Call it the “New York effect.”
It started four years ago, when New York City Schools Chancellor Joel I. Klein attracted a few of the most successful charter networks (the Knowledge Is Power Program, or KIPP; Achievement First; and Uncommon Schools) with dollar-a-year rent offers. All three accepted, but they did more than that: Rather than compete, they engaged in what could be called “coopetition,” often holding hands as they expanded in the city.
“Instead of fighting each other for resources, we ended up trying to figure out how we can deepen the pool and work together to make resources available for all to grow,” says John King from Uncommon Schools. “Each of us visited each other’s schools when we were starting up and learned tremendously important lessons.”
The intermingling, which began with shared “lessons learned” and expanded into shared training and more, could yield the “Internet” era of charters, a time when the real impact of the idea manifests itself, as the best schools get even better and the low-performing charters (and low-performing public schools and districts) face increasing pressure to improve or close. Powerful, yes. And also a long way from the early vision of charter schools, championed by many on the left as a way to launch more authentic and mom-and-pop public schools, and by many on the right as a way to introduce the relentless pressure of competition into ossified public school systems.
Consider Jabali Sawicki, the principal of the 4-year-old Excellence Charter School in the Bedford-Stuyvesant section of Brooklyn. Sawicki began his career in charters teaching at Boston’s strikingly successful Roxbury Preparatory Charter School. He was tapped by leaders at Uncommon Schools (the Roxbury charter’s founders) to run the new Bedford-Stuyvesant school. Then, he received training from KIPP’s widely admired school leadership program.
As the elite networks create an even bigger footprint on the urban education landscape, some hard conversations about race and class are inevitable.
Now several of the teachers in Sawicki’s school are earning their master’s degrees from a new program at Hunter College, where the founders of all three charter groups, famous names in the charter movement and proven educators such as David Levin of KIPP and Norman Atkins of Uncommon Schools, serve as instructors. And when Sawicki’s students reach high school age, many will attend one of the two new high schools now under design for students from these three charter groups. Quarterbacking the new high schools, expected to open in 2010, is the Robin Hood Foundation, the hedge-fund-fueled financial muscle behind this intermingling experiment.
The significance of the cooperation is seen in Excellence Charter’s first test scores. Here is a startup school in a poor neighborhood with an all-minority student population, and it is hitting home runs in math and reading. That often doesn’t happen with new schools, and yet it is happening, not only with Excellence but with the other startup charter schools being spawned by these groups.
Perhaps the most striking payoff from the cooperation is the two-year master’s-degree program at Hunter College, which got off the ground when the charter founders discovered their ideal education school dean in the maverick education school reformer David M. Steiner.

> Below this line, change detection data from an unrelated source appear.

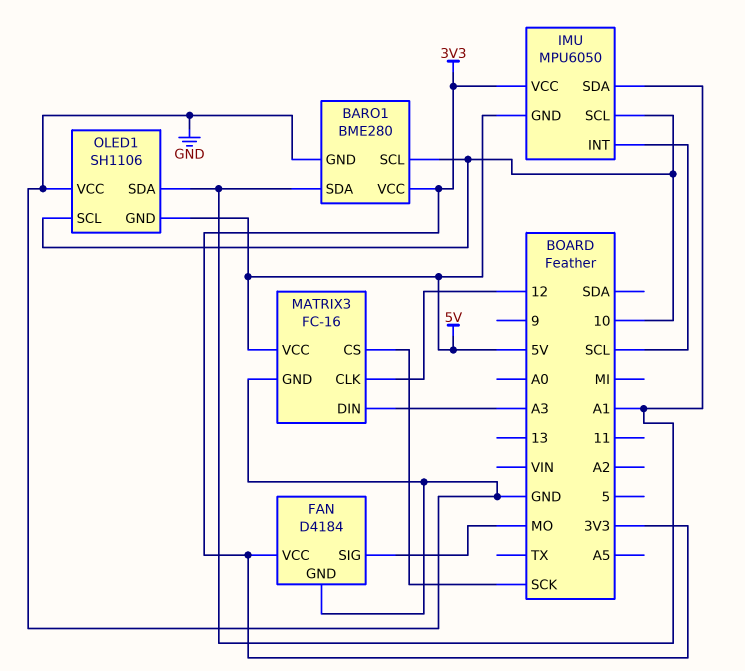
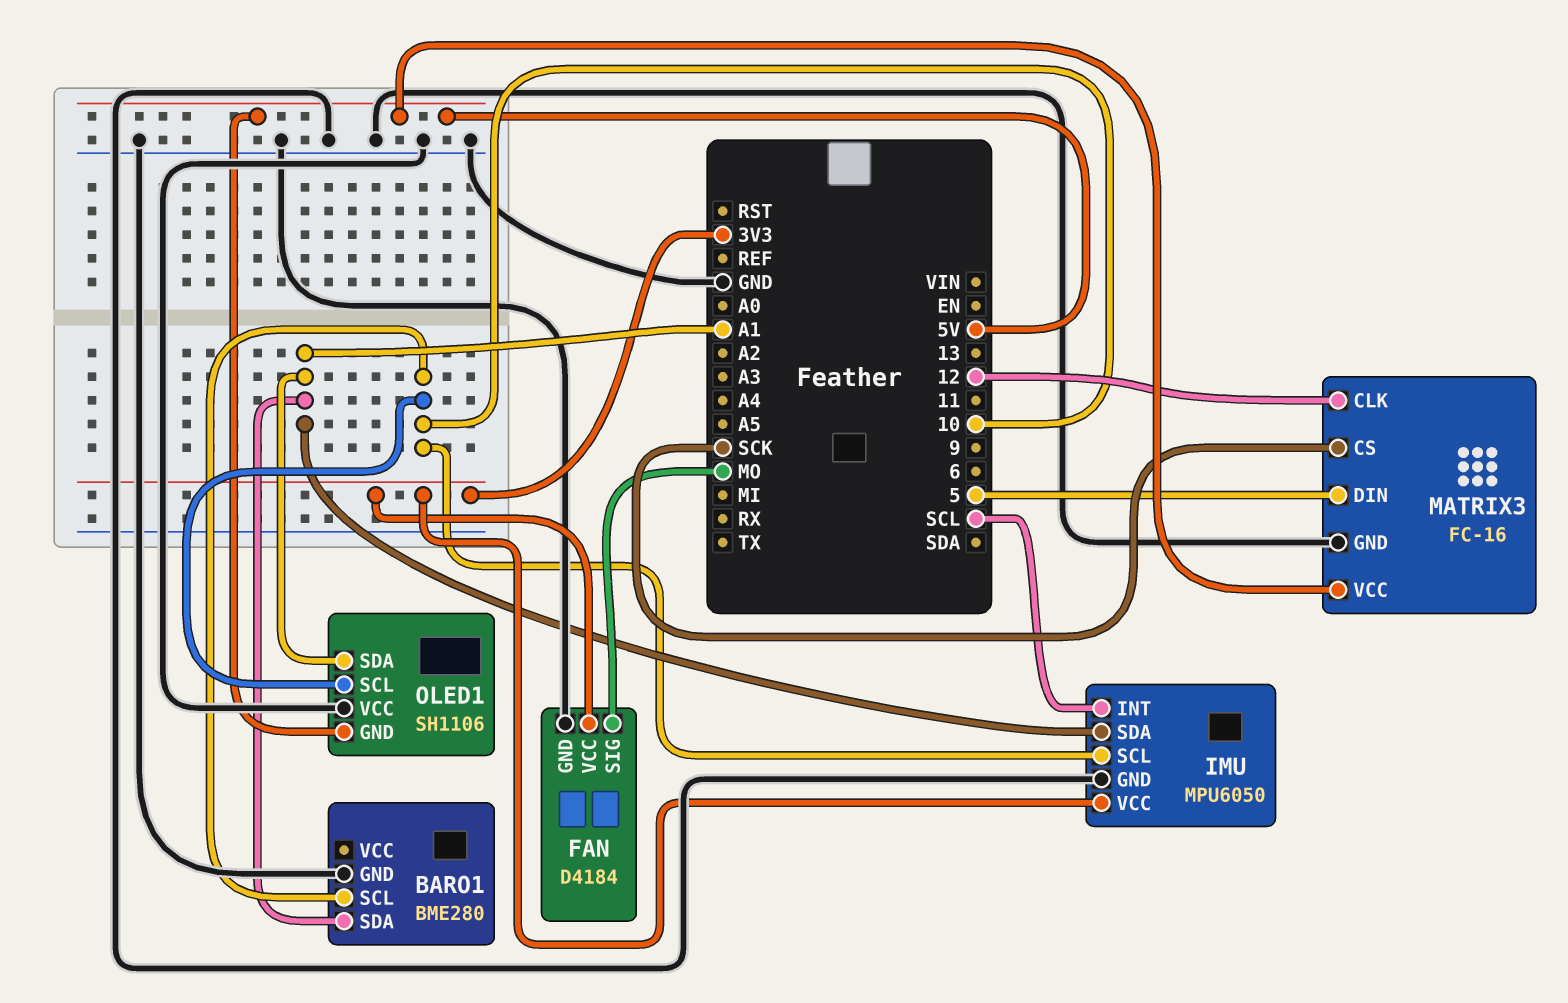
BARO1 pin VCC: 3V3 -> none
IMU pin GND: 5V -> GND
MATRIX3 pin DIN: A3 -> 5

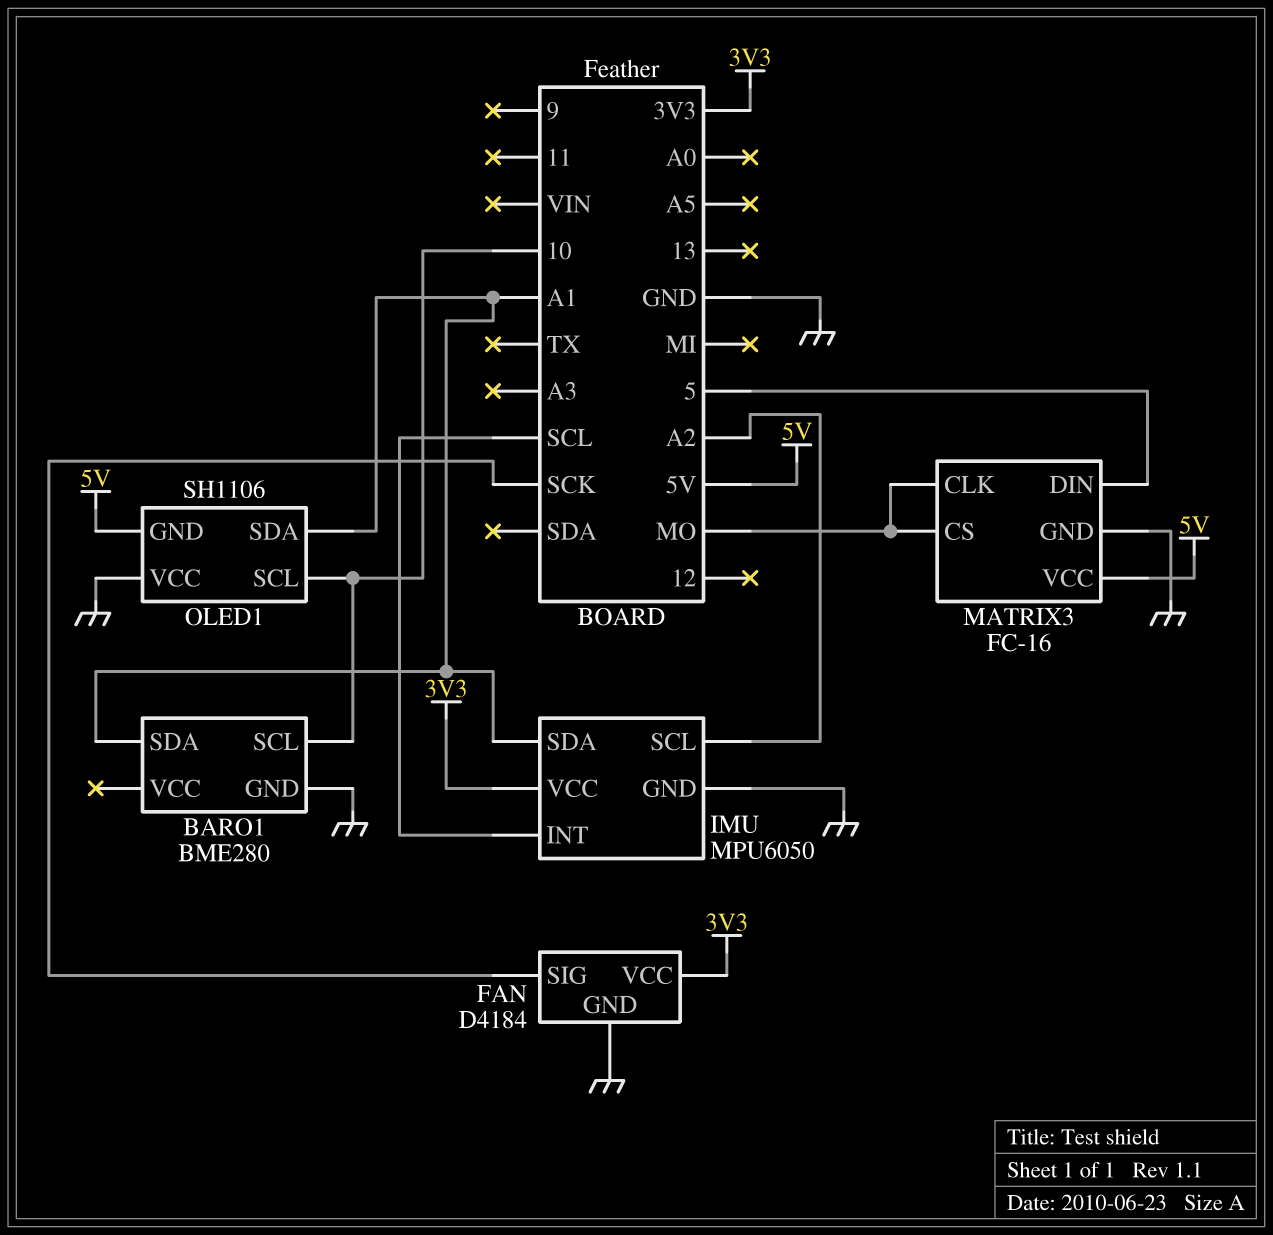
FAN pin SIG: MO -> SCK
IMU pin SCL: 10 -> A2
MATRIX3 pin CLK: 12 -> MO
MATRIX3 pin CS: SCK -> MO

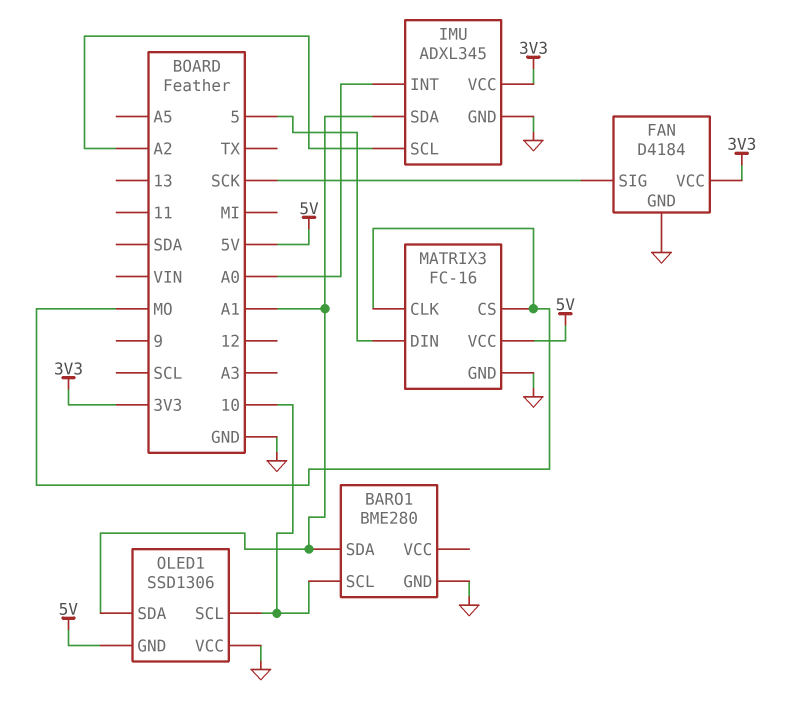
IMU: MPU6050 -> ADXL345
IMU pin INT: SCL -> A0
OLED1: SH1106 -> SSD1306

Led by Steiner, the Hunter faculty embraced the charter founders and this past summer launched a trial version of a program expected to expand rapidly to include not only teachers from other charter schools, but also hundreds of teachers bound for traditional New York City public schools. ("College and Charter Groups Team Up to Train Teachers," Feb. 6, 2008.)
The goal was to teach the strategies that make these schools effective. As Uncommon Schools’ Atkins explains, planners wanted to “find the best people to teach content, and model and present the methodologies we use most successfully in our own schools.” As a result, a class led by this hybrid team looks nothing like a traditional education class. Here, the teachers and students bore in on the little things that define the tenor of the highly structured school day and intensive instruction that mark all three of these schools.

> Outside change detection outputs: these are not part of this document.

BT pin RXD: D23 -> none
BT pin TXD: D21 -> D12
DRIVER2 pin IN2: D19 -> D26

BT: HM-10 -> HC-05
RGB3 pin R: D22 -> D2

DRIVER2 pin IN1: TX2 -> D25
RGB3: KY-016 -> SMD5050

KIPP’s co-founder Levin says the goal is to have the expanded Hunter College program replicated in education schools across the country. “This is not about the success of one organization,” he says. “It’s about sharing what works for kids.”
That’s a critical goal, but one that in the past has proven elusive in education, where isolated successes rather than systemic improvement is the norm. Meanwhile, the challenges facing these elite schools and their leaders remain as substantial as the opportunity they have to reshape urban education.
For starters, all these initiatives remain heavily dependent on philanthropic dollars. Right now, a core group of funders is committed to the ventures, helping them leverage public spending. But philanthropic priorities can change, so the new elites must build durable avenues of support within the public sector.
The challenges facing these elite schools and their leaders remain as substantial as the opportunity they have to reshape urban education.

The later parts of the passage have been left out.